FOCUS
المؤلف:
John Field
المصدر:
Psycholinguistics
الجزء والصفحة:
P113
2025-08-23
535
FOCUS
An account of the way in which some items of information in a text are easier to retrieve or recall than others. For example, readers appear to accord different levels of attention to main characters in a novel than to subsidiary ones. The set of currently focused items appears to be revised when an episode in a narrative comes to an end. Characters specifically associated with the episode become defocused, and references to them are more difficult to resolve.
A distinction can also be made between items in explicit focus, which have been mentioned in a text and foregrounded by the reader, and items in implicit focus, which may not have been specifically mentioned but are ‘givens’ associated with those that have been. If a house is in explicit focus, its constituent parts (rooms, walls, roof) are in implicit focus. This explains how readers make bridging inferences which link sentences such as: I looked around the house. The kitchen was very spacious.
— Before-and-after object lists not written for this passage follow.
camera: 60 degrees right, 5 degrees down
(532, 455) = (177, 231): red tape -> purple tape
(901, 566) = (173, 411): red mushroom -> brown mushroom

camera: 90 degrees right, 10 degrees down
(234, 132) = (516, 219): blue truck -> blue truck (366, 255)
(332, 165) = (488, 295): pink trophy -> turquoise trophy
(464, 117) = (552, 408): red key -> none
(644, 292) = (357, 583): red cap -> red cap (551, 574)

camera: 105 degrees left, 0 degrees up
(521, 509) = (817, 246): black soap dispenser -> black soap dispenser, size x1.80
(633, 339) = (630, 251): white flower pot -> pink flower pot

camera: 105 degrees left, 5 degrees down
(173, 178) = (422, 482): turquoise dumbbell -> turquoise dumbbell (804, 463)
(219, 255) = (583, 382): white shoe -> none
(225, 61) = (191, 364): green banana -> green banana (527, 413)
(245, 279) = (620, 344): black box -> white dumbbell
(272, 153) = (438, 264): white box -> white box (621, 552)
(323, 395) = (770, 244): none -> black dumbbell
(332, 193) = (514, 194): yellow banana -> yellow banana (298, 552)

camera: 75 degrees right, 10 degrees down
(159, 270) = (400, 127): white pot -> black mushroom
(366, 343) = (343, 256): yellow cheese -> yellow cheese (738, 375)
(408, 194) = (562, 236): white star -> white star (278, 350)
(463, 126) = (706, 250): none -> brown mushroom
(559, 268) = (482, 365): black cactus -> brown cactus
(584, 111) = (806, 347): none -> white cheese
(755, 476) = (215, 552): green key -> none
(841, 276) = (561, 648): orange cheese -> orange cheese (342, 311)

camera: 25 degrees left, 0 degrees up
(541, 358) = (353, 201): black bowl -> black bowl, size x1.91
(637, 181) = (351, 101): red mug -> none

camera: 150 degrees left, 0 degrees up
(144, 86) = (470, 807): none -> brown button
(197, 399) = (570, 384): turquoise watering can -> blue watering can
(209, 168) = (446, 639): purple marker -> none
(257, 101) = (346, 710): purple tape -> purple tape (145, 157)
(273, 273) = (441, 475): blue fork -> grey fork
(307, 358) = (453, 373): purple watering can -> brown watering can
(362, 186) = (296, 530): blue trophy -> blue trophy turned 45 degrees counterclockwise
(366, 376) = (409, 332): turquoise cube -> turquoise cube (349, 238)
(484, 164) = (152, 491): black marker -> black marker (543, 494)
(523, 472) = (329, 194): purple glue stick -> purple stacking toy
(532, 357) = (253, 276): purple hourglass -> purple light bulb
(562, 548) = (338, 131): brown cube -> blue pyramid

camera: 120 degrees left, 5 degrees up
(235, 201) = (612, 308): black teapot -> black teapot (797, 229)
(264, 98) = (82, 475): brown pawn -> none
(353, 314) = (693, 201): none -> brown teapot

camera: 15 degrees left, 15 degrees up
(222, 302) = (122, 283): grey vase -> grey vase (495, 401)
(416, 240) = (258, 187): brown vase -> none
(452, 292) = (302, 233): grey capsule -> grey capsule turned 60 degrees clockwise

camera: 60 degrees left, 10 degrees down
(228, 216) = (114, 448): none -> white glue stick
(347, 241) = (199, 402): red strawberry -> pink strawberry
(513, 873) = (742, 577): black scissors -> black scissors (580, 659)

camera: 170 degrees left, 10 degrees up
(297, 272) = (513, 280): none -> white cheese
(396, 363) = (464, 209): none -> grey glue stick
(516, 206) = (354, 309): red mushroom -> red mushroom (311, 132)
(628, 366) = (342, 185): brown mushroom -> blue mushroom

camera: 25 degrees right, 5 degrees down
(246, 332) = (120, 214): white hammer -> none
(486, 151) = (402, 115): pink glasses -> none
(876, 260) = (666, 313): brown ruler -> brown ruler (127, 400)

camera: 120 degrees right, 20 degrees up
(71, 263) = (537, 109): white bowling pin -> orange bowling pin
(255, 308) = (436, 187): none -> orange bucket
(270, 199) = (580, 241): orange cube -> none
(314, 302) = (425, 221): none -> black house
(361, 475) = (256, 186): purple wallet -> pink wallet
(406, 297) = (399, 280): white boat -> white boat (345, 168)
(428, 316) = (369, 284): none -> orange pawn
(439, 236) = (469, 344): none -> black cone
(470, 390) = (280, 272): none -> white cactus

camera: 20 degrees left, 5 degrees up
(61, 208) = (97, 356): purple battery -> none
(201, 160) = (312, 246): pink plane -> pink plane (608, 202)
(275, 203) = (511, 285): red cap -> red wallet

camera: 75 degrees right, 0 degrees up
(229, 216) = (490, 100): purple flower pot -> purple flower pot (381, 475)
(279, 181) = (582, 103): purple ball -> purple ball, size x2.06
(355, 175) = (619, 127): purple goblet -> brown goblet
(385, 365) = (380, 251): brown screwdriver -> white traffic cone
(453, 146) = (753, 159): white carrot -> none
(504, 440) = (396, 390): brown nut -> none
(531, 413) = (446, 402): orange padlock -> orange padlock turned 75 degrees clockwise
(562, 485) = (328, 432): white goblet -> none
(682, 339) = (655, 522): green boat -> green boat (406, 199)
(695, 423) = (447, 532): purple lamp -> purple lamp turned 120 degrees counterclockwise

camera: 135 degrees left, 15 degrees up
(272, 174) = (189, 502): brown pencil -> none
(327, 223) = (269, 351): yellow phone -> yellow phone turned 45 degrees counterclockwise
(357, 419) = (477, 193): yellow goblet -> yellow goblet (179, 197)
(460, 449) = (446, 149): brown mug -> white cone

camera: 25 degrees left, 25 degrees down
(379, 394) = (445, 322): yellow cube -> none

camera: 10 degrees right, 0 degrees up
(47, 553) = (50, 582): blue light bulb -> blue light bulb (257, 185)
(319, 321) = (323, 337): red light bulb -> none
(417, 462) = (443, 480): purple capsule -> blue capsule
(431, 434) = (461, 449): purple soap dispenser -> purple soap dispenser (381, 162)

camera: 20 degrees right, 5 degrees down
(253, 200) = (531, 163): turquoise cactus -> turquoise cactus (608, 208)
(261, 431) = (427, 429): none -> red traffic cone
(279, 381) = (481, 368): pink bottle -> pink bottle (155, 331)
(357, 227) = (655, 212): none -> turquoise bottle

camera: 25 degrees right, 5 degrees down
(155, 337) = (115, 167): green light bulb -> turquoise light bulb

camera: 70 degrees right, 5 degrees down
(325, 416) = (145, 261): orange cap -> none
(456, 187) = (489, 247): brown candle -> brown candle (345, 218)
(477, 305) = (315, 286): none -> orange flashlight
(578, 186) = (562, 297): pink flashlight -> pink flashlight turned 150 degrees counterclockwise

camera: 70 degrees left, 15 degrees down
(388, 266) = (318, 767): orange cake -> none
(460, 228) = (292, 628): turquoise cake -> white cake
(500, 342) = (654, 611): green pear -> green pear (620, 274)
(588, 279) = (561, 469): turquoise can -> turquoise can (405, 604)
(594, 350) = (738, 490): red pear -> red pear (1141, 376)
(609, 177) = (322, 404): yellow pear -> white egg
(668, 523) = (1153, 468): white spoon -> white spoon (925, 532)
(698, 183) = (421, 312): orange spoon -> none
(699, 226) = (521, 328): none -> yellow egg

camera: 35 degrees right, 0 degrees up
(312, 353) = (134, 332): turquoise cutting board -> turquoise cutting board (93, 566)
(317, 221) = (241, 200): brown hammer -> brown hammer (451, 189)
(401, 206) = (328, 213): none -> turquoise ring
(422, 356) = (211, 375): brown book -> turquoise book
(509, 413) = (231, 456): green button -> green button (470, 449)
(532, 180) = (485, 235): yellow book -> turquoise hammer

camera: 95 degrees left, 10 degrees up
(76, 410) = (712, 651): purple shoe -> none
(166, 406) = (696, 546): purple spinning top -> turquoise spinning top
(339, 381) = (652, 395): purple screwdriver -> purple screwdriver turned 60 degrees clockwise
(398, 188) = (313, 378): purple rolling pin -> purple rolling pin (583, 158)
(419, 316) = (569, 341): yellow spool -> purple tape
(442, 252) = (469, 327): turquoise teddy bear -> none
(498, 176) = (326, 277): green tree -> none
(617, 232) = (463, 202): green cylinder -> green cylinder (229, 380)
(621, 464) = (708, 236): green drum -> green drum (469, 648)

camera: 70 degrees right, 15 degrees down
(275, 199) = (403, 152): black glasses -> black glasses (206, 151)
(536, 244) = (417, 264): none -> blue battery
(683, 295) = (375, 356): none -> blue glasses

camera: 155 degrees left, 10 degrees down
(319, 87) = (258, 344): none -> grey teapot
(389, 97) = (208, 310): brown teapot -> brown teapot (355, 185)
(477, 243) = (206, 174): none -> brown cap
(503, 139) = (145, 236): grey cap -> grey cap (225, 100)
Focus is an important concept in accounting for anaphor resolution, especially in listening. A reader can, if necessary, look back at an earlier part of the text to resolve a problematic anaphor (she, it, the incident I mentioned earlier). That option is not open to a listener. Accurate listening appears to be heavily dependent upon the extent to which an individual carries forward a set of items and concepts which are foregrounded in the current discourse.